Yan Ru Pei,Sasskia Brüers,Sébastien Crouzet,Douglas McLelland,Olivier Coenen
2024-04-13
Abstract:Event-based data are commonly encountered in edge computing environments where efficiency and low latency are critical. To interface with such data and leverage their rich temporal features, we propose a causal spatiotemporal convolutional network. This solution targets efficient implementation on edge-appropriate hardware with limited resources in three ways: 1) deliberately targets a simple architecture and set of operations (convolutions, ReLU activations) 2) can be configured to perform online inference efficiently via buffering of layer outputs 3) can achieve more than 90% activation sparsity through regularization during training, enabling very significant efficiency gains on event-based processors. In addition, we propose a general affine augmentation strategy acting directly on the events, which alleviates the problem of dataset scarcity for event-based systems. We apply our model on the AIS 2024 event-based eye tracking challenge, reaching a score of 0.9916 p10 accuracy on the Kaggle private testset.
Computer Vision and Pattern Recognition,Artificial Intelligence
What problem does this paper attempt to address?

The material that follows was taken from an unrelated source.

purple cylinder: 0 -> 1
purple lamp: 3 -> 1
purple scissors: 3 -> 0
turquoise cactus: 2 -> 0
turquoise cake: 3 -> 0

The paper primarily aims to address the problem of online eye-tracking using event cameras in edge computing environments, especially in scenarios requiring efficient and low-latency applications. To better handle the data generated by event cameras and leverage their rich temporal features, the authors propose a causal spatiotemporal convolutional network. Specifically, the main contributions of the paper include: 1. **Design of a Lightweight Spatiotemporal Network**: A fully causal lightweight spatiotemporal neural network is designed, capable of efficient online inference on streaming data through a FIFO buffer without the need to store all time frames. 2. **Causal Event Volume Binning Strategy**: A causal event volume binning strategy is proposed to minimize latency and reduce excessive buffering of the event stream during online inference. 3. **Increased Activation Sparsity**: Through L1 regularization during the training process, the sparsity (zero-value output) of each layer's output is significantly increased, exceeding 90%, which helps achieve efficient inference on processors that can exploit this sparsity. 4. **Normalization Strategy**: Alternating BatchNorm and GroupNorm layers are used while maintaining complete causality during inference. The paper applies the proposed model to the AIS 2024 Event-based Eye-tracking Challenge and achieves a 0.9916 p10 accuracy on the Kaggle private test set. Additionally, a series of related works are introduced, including different event binning methods, spatiotemporal networks, and lightweight detection heads. The methods for processing event data, the design of the network architecture, and its configuration for online inference are described in detail. Finally, the paper validates the contributions of different components to the final results through a series of experiments and provides a detailed analysis.